Invention Title:

BASE EDITING OF TRANSTHYRETIN GENE

Publication number:

US20240124536

Publication date:

2024-04-18

Section:

Chemistry; metallurgy

Class:

C07K14/4702

Inventors:

Alexandra C. CHADWICK Boston, MA, United States

Kallanthottathil G. RAJEEV Boston, MA, United States

Assignee:

Beam Therapeutics, Inc. Cambridge, MA, United States

Applicant:

Beam Therapeutics Inc. Cambridge, MA, United States

Drawings (4 of 77)

Drawing 01 for BASE EDITING OF TRANSTHYRETIN GENE

Drawing 02 for BASE EDITING OF TRANSTHYRETIN GENE

Drawing 03 for BASE EDITING OF TRANSTHYRETIN GENE

Drawing 04 for BASE EDITING OF TRANSTHYRETIN GENE

Smart overview of the Invention

Compositions for gene modification are designed to treat conditions caused by the deposition of amyloid fibrils formed from misfolded transthyretin (TTR) proteins. These conditions include hereditary transthyretin amyloidosis leading to polyneuropathy (hATTR-PN) and cardiomyopathy (hATTR-CM), as well as age-related cardiac issues associated with wild-type TTR proteins (ATTRwt). The focus is on utilizing base editing systems to effectively alter the TTR gene.

Polynucleotide Design

An isolated polynucleotide is described, containing a 5′-spacer sequence that is homologous to a targeted protospacer sequence within the TTR gene. This polynucleotide acts as a guide for the base editor system, enabling precise nucleobase alterations. Potential alterations may disrupt critical elements such as start codons or splice sites within the TTR gene, thereby addressing the underlying genetic causes of TTR-related diseases.
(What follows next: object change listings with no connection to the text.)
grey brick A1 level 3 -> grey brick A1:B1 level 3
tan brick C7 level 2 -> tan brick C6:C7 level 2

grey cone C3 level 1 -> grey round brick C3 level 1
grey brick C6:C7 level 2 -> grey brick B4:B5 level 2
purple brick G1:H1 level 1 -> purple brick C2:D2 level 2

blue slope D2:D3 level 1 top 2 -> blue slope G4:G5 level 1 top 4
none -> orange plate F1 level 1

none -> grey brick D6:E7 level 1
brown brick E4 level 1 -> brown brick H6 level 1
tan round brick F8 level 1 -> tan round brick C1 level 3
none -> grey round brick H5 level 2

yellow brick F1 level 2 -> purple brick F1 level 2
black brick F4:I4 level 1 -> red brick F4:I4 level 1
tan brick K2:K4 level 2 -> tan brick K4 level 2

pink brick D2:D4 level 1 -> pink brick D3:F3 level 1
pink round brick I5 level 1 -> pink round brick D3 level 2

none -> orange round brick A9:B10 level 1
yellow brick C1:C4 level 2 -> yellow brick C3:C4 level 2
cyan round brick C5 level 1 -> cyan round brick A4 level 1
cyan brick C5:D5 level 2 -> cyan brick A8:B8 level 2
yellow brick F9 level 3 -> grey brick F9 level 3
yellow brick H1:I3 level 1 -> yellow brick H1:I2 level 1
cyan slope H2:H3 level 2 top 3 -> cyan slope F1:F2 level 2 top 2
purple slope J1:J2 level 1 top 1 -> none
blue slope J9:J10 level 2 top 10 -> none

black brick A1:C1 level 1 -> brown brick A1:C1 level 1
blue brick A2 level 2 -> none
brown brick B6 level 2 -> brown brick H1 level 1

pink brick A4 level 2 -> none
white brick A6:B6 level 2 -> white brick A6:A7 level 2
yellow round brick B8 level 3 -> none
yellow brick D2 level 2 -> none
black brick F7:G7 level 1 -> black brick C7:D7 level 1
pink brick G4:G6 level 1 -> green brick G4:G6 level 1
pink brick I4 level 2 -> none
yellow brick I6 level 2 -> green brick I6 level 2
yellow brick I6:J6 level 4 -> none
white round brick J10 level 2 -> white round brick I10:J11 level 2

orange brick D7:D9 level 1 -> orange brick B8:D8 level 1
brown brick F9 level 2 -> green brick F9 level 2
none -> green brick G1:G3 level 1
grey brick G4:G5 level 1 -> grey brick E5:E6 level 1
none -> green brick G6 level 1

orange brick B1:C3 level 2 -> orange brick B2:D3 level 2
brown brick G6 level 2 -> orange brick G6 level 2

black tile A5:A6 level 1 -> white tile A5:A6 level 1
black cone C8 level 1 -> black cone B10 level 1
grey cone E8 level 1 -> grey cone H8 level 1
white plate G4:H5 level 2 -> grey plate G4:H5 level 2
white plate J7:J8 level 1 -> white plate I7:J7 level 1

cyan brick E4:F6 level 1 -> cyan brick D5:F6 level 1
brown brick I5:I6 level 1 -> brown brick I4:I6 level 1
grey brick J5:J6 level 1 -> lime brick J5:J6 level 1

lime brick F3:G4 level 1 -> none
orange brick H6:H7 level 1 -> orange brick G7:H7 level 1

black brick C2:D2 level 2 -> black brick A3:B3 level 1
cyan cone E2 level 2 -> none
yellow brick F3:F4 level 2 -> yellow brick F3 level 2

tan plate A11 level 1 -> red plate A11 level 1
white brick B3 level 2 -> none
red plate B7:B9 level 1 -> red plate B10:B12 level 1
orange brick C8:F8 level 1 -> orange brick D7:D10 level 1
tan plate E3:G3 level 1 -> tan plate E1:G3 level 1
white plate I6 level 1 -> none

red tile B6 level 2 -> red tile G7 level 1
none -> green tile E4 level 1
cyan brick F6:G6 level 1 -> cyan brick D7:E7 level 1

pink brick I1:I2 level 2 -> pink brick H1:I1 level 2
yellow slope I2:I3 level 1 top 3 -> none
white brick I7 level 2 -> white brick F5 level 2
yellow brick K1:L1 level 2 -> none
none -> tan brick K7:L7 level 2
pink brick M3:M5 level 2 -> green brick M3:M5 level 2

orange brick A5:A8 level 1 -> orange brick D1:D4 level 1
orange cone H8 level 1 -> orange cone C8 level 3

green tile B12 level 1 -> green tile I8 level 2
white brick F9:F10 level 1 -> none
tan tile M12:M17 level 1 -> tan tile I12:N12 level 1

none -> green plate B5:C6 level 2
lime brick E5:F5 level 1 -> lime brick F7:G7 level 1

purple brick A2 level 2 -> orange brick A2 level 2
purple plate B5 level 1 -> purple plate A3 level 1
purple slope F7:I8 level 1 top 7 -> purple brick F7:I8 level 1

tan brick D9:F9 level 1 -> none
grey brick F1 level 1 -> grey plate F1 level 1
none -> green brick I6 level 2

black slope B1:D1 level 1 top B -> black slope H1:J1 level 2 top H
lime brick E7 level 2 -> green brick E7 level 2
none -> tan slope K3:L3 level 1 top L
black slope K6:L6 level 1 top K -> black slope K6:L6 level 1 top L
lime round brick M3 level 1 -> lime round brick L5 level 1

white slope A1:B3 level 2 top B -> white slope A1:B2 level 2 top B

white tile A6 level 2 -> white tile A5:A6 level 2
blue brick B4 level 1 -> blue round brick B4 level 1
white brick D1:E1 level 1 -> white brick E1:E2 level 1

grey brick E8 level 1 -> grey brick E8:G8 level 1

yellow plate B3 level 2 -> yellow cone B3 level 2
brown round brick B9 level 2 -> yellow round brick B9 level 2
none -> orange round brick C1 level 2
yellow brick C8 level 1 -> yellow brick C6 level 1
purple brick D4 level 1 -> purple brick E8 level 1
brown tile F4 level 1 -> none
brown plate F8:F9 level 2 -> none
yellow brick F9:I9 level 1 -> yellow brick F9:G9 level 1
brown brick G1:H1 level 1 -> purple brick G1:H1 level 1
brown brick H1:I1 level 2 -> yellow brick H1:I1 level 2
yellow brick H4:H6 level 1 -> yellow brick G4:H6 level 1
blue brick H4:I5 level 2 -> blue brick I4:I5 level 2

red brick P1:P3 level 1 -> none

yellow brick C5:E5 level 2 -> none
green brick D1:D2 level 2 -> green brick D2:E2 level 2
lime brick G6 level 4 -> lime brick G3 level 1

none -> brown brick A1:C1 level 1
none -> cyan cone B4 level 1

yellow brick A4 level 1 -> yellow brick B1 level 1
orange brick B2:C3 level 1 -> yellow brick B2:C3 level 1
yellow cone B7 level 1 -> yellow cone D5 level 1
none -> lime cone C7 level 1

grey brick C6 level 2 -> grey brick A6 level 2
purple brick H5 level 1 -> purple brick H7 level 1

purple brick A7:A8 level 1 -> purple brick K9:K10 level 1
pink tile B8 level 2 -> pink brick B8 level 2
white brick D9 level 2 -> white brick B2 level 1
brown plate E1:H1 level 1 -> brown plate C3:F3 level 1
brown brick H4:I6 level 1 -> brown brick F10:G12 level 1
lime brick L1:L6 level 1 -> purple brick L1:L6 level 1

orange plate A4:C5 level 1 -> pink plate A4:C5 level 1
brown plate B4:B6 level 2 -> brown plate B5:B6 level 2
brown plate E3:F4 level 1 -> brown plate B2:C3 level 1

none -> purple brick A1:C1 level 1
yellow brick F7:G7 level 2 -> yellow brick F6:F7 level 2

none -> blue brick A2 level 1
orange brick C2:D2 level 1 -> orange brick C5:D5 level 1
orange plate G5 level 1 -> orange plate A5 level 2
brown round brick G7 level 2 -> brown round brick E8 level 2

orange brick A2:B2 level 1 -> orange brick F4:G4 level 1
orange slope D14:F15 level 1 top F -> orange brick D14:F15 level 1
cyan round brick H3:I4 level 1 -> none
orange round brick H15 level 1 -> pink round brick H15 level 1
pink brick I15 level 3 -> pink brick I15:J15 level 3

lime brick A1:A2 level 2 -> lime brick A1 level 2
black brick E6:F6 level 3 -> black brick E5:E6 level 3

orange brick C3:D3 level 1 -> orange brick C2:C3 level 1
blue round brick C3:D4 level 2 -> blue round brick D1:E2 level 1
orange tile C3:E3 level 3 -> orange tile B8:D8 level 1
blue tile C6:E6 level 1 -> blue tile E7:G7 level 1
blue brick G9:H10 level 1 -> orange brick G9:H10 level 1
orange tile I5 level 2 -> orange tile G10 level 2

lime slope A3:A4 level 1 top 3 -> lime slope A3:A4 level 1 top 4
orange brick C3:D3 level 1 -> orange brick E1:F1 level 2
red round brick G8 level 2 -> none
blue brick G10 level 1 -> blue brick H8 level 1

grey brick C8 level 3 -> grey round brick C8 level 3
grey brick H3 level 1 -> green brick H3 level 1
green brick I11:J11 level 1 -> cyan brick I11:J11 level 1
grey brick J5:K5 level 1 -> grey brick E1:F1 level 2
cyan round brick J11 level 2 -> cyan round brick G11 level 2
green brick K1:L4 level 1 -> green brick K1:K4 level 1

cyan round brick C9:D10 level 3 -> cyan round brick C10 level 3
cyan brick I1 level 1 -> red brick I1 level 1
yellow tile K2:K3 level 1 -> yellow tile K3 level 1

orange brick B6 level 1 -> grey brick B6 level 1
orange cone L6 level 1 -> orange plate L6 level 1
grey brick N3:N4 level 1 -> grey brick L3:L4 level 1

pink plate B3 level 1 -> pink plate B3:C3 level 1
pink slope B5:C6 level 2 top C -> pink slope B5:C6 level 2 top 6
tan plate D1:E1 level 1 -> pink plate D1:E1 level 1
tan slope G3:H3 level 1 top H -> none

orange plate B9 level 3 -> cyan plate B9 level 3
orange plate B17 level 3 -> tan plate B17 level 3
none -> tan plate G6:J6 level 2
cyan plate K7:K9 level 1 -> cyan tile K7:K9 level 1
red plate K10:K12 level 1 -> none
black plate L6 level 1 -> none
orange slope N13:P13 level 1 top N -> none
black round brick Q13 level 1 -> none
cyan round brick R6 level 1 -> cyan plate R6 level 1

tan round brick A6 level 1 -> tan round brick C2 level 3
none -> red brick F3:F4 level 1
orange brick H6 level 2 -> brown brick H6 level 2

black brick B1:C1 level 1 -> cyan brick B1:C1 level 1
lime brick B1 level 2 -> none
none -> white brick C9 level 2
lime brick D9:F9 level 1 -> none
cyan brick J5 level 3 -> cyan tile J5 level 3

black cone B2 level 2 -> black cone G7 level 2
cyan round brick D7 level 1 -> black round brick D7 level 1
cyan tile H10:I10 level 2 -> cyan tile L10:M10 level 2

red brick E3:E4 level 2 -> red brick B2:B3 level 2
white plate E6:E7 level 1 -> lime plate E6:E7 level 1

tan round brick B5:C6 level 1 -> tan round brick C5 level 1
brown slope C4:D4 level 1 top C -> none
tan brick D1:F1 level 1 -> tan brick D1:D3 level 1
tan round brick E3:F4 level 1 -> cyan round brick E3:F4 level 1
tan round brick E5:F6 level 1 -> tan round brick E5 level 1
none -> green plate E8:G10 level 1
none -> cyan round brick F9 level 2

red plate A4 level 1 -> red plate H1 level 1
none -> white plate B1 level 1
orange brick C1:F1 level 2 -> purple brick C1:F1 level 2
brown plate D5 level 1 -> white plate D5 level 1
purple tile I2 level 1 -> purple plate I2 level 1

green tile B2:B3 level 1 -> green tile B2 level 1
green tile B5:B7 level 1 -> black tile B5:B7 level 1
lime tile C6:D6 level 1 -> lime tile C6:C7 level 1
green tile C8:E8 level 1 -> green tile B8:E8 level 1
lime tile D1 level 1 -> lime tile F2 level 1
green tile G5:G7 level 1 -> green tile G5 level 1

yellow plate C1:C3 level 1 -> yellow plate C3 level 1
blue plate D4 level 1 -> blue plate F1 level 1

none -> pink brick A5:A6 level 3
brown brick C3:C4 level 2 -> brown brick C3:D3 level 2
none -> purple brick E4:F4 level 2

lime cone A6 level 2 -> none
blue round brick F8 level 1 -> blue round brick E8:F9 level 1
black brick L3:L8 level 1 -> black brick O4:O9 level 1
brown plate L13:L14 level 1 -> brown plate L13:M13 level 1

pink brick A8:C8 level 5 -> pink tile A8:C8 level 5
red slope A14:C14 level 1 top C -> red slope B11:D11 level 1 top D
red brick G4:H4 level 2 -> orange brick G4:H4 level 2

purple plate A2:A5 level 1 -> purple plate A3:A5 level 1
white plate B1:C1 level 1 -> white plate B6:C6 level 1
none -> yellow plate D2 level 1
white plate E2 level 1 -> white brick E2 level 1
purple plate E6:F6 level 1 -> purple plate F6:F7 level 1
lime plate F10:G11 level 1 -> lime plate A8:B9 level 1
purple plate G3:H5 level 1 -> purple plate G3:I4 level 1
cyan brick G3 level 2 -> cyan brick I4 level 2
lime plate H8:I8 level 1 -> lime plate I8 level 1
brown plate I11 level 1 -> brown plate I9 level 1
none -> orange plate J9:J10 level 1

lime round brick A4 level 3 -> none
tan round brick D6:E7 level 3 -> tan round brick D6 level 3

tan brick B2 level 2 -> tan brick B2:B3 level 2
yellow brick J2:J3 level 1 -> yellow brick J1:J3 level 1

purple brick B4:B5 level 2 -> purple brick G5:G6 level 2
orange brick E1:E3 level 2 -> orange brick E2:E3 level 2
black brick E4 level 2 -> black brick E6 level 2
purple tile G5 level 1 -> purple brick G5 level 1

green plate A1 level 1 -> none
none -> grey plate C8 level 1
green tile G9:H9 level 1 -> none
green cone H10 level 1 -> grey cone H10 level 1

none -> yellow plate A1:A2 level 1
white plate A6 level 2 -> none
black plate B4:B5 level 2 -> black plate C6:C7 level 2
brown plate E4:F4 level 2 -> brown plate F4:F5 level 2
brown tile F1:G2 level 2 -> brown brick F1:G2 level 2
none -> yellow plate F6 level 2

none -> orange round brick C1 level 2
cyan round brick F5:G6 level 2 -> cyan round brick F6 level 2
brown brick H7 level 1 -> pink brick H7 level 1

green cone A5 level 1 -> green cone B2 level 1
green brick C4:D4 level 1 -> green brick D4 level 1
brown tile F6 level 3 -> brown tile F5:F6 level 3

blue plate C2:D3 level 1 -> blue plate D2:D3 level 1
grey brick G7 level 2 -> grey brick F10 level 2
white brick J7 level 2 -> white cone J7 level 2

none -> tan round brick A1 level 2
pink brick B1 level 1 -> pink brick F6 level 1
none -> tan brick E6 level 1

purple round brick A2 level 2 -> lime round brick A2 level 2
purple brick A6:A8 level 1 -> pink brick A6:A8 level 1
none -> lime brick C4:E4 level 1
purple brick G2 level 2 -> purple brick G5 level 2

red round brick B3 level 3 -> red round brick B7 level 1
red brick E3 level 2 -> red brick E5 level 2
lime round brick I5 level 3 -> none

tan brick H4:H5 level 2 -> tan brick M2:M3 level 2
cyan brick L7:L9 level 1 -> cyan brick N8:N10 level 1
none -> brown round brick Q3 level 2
Base Editor Fusion Proteins

The application includes compositions that may consist of a nucleic acid encoding a base editor fusion protein. This protein typically includes a programmable DNA binding domain, such as a modified Cas9, and a deaminase enzyme capable of facilitating the desired genetic edits. The design aims to enhance specificity and efficiency in targeting the TTR gene without inducing double-strand breaks in DNA.

Pharmaceutical Applications

Pharmaceutical compositions derived from these gene editing systems are also detailed. These may include lipid nanoparticles (LNPs) that encapsulate the editing components for improved delivery into cells. The LNPs can be formulated to contain cholesterol and other stabilizing agents, ensuring effective administration and uptake in therapeutic applications.

Methods of Administration

Methods for administering these compositions involve delivering the polynucleotide or LNPs to target cells, potentially allowing for one-time treatments that could significantly improve patient outcomes. This approach may provide therapeutic benefits for individuals at risk of or suffering from hereditary transthyretin amyloidosis and related cardiomyopathies, aiming for a long-lasting correction of the genetic defects at play.